White Paper: Building Portfolios with Active, Strategic Beta and Passive Strategies

It’s a Question of Beliefs

Issues to think about on the Active/Passive spectrum:

  • How important are fees to you?
  • Do you believe markets are highly efficient?
  • Does the index give you what you’re looking for?
  • How comfortable are you with being different?
  • Is it possible to gain an “edge”?
  • Do you have the stomach for active management performance cycles?
  • Do you believe markets move in patterns that can be exploited?

An investing decision that continues to attract a lot of attention is whether to take an active or passive approach. Today’s extreme focus on just one element of the investment decision—cost—continues to overshadow the rest of the discussion. It’s not helpful that many in the investment industry present the decision in black and white terms. The argument usually goes, “Active is expensive; therefore passive is the better choice”.

We believe it is a mistake to view this decision as an either/or choice. Sophisticated investors increasingly recognize that active and passive investments can both be useful within a portfolio.

Each approach offers benefits that can be useful at different times, and for different purposes, in a multi-asset context. As Mackenzie Investments has discussed before (The Value of Active Management for a Total Portfolio), active management plays an integral role in a thoughtful investment plan. As we will outline, active approaches can be complemented by passive and smart beta (also known as strategic beta) approaches to help achieve specific goals. A more useful discussion is how best to utilize the entire spectrum from active to passive to help deliver investment objectives.

To that end, there is no single ideal combination of active and passive in a portfolio, because there is no single type of investor. Each investor has a unique objective, liability profile, risk tolerance, time horizon, liquidity need and other sensitivities. This paper offers guidance on what to think about when building a portfolio using tools from across the active/passive spectrum.

Defining passive

Investing passively is to invest as closely as possible to the allocations found in well-known market benchmarks. It is the cheapest way to get market exposure.
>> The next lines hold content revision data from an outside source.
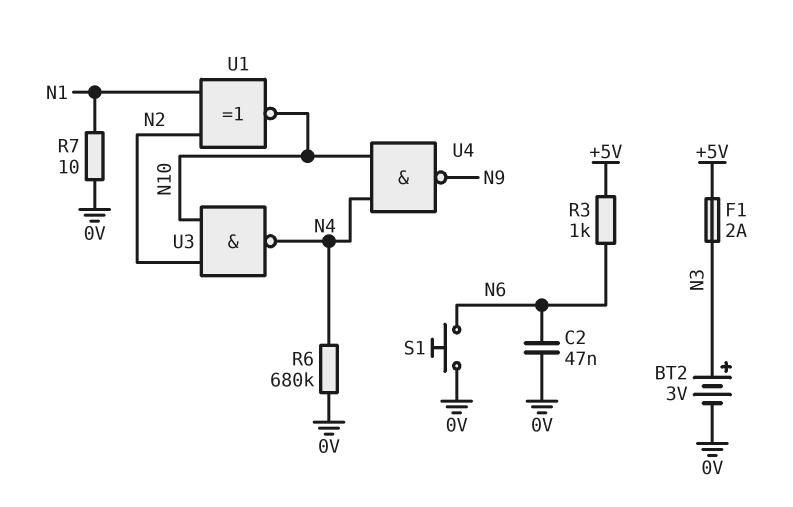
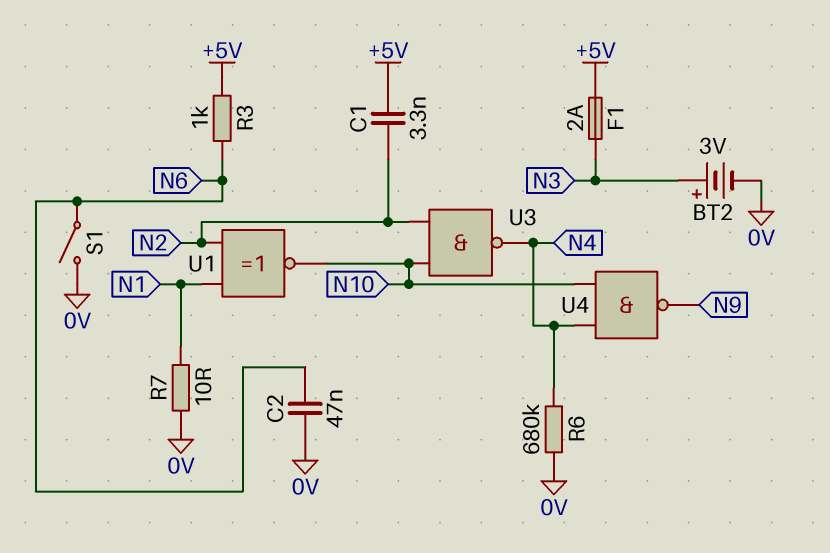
C1: none -> 3.3nF (+5V, N2)
S1: button (0V, N6) -> switch (0V, N6)

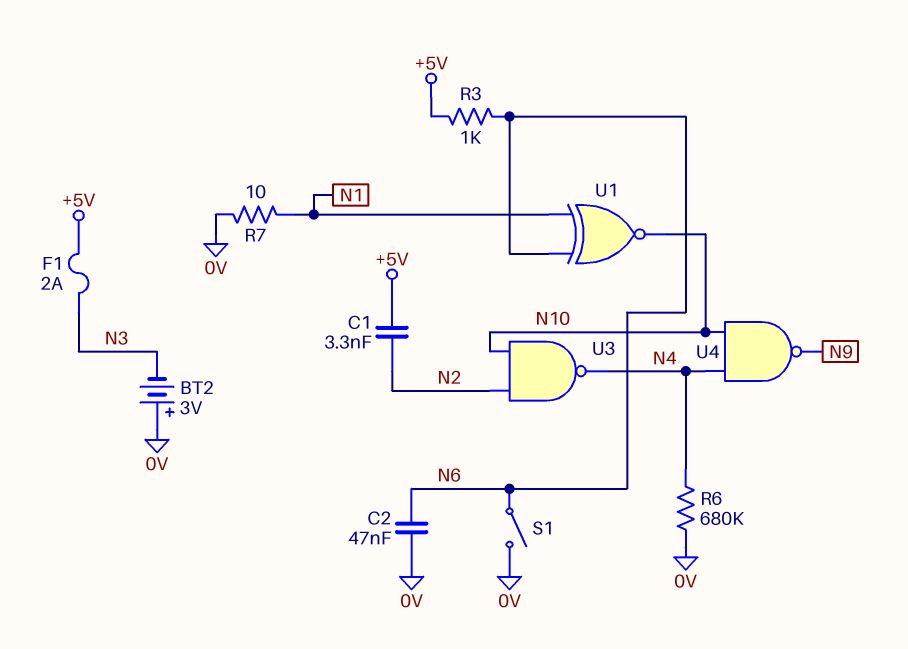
BT2: 3V (plus N3, minus 0V) -> 3V (plus 0V, minus N3)
U1: XNOR (in N1, in N2, out N10) -> XNOR (in N1, in N6, out N10)

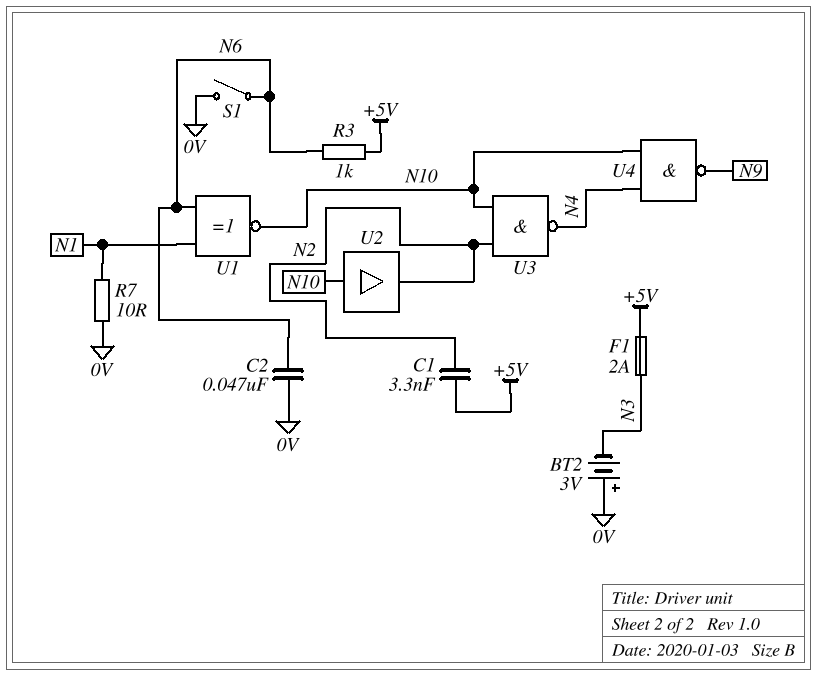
R6: 680k (0V, N4) -> none
U2: none -> buffer (in N10, out N2)

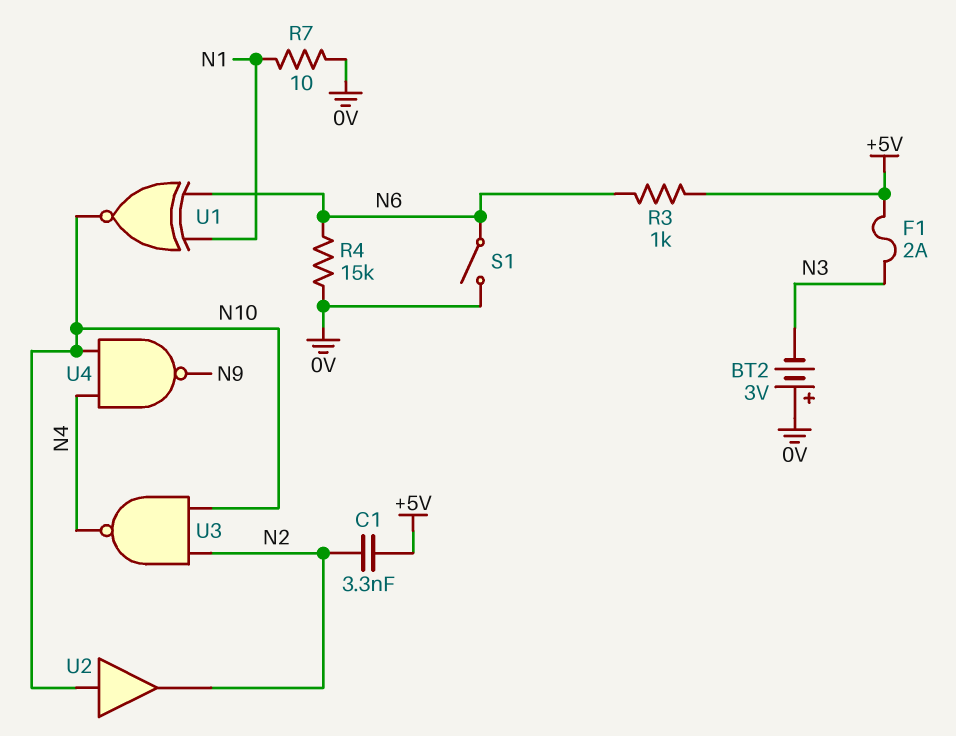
C2: 47nF (0V, N6) -> none
R4: none -> 15k (0V, N6)

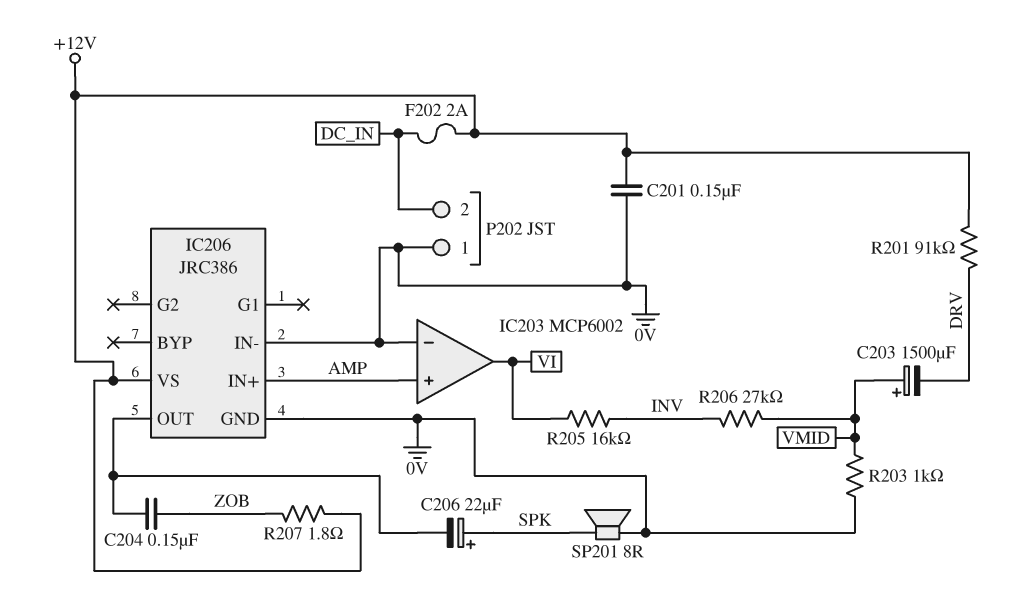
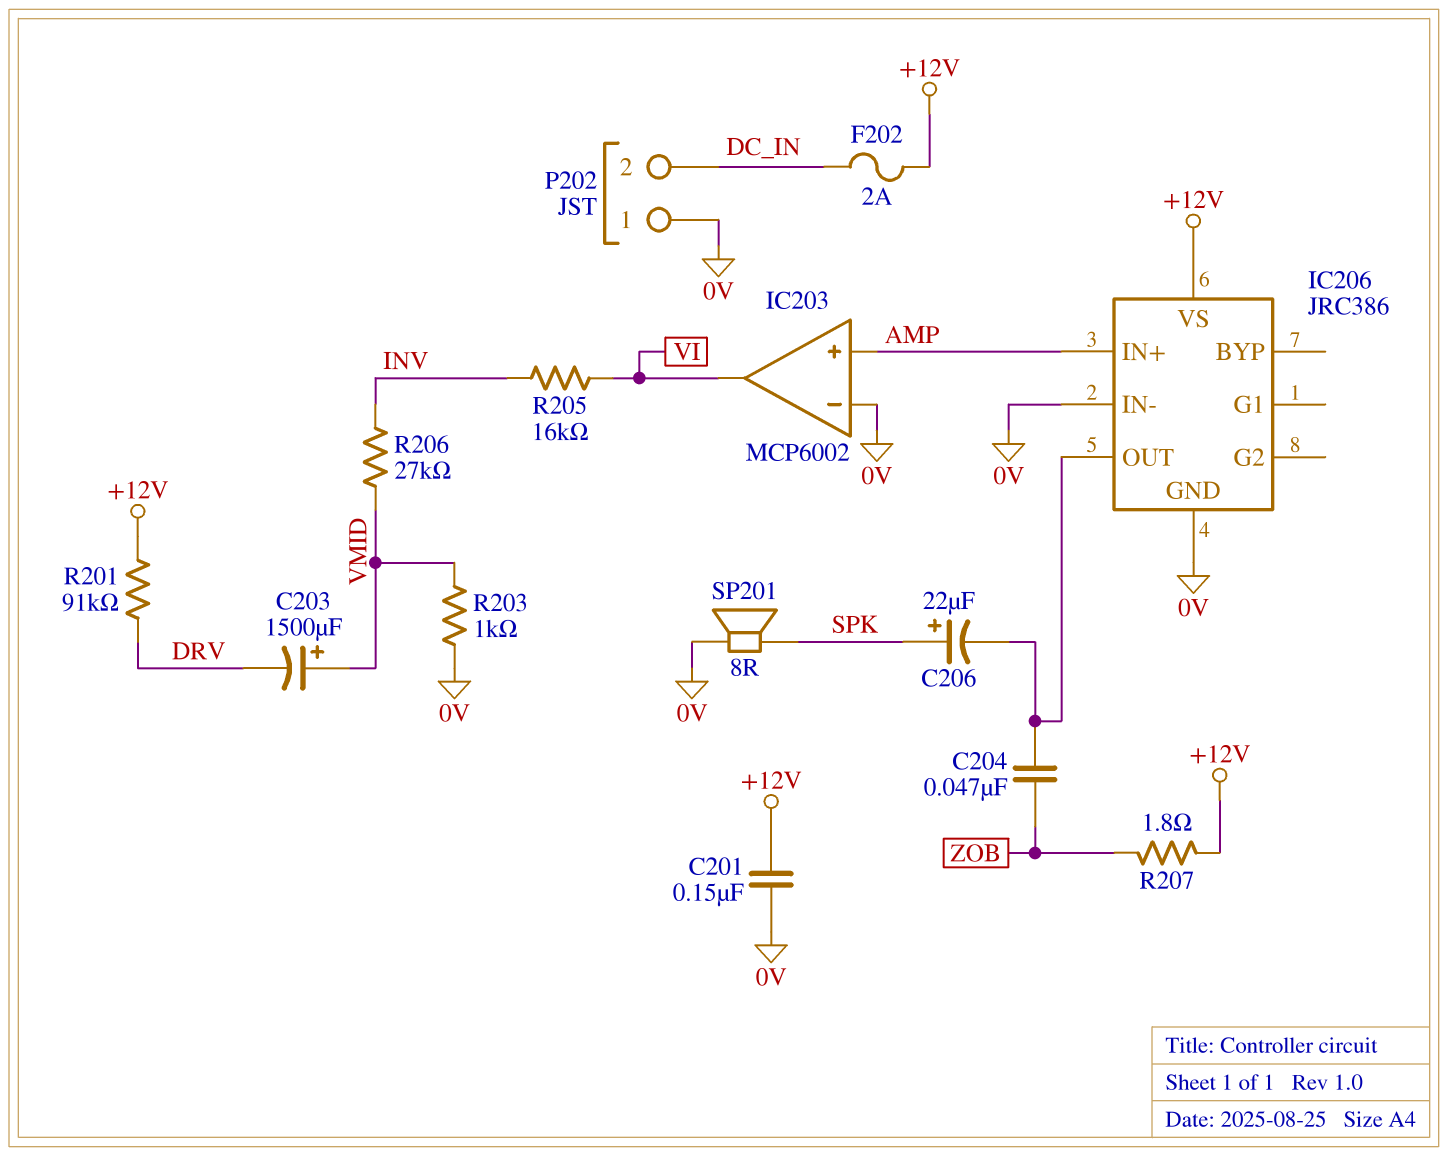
C204: 150nF (IC206/OUT, ZOB) -> 47nF (IC206/OUT, ZOB)

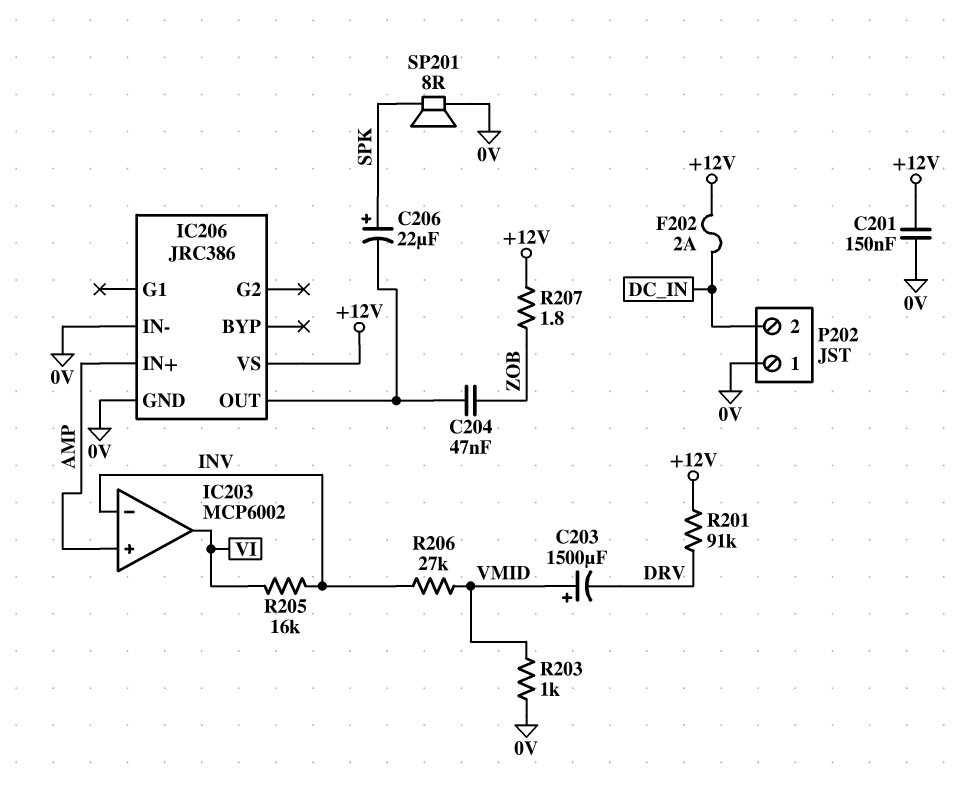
IC203 pin in-: 0V -> INV

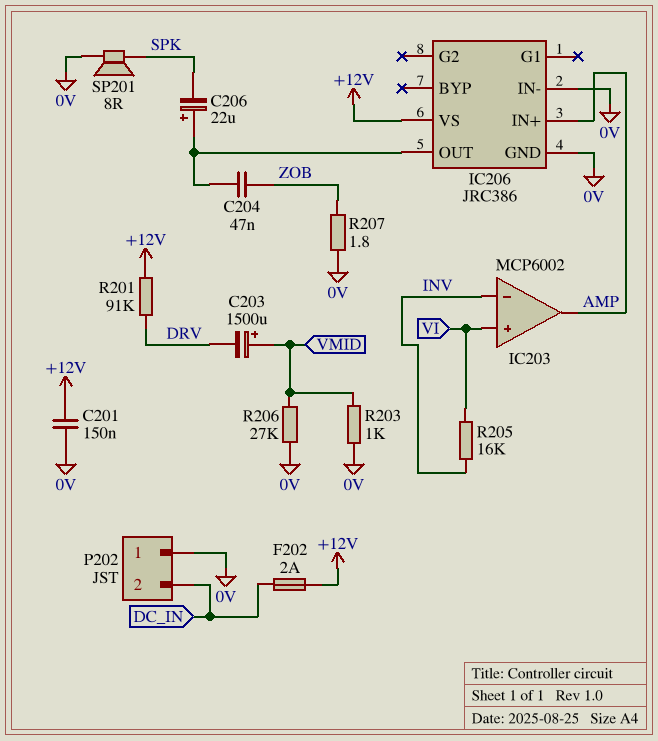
C206: 22uF (plus SPK, minus IC206/OUT) -> 22uF (plus IC206/OUT, minus SPK)
IC203 pin in+: AMP -> VI
IC203 pin out: VI -> AMP
R206: 27k (INV, VMID) -> 27k (0V, VMID)
R207: 1.8 (+12V, ZOB) -> 1.8 (0V, ZOB)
Passively following a market-cap-weighted index means following a specific investment strategy that creates a specific type of exposure. In brief, matching a market-cap-weighted index means buying those securities in proportion to their weight in the index— buying more of those with larger market values and holding proportionately more of those securities as their price rises (and vice versa, holding less as the security’s price declines and the market cap falls). Therefore, investing passively is a momentum-based strategy that follows a specific set of rules; it is not a neutral strategy

In contrast, active investing involves any degree of deliberate deviation from these benchmarks to achieve an investment objective. Because there is an active strategy at work, costs tend to be higher (sometimes significantly so).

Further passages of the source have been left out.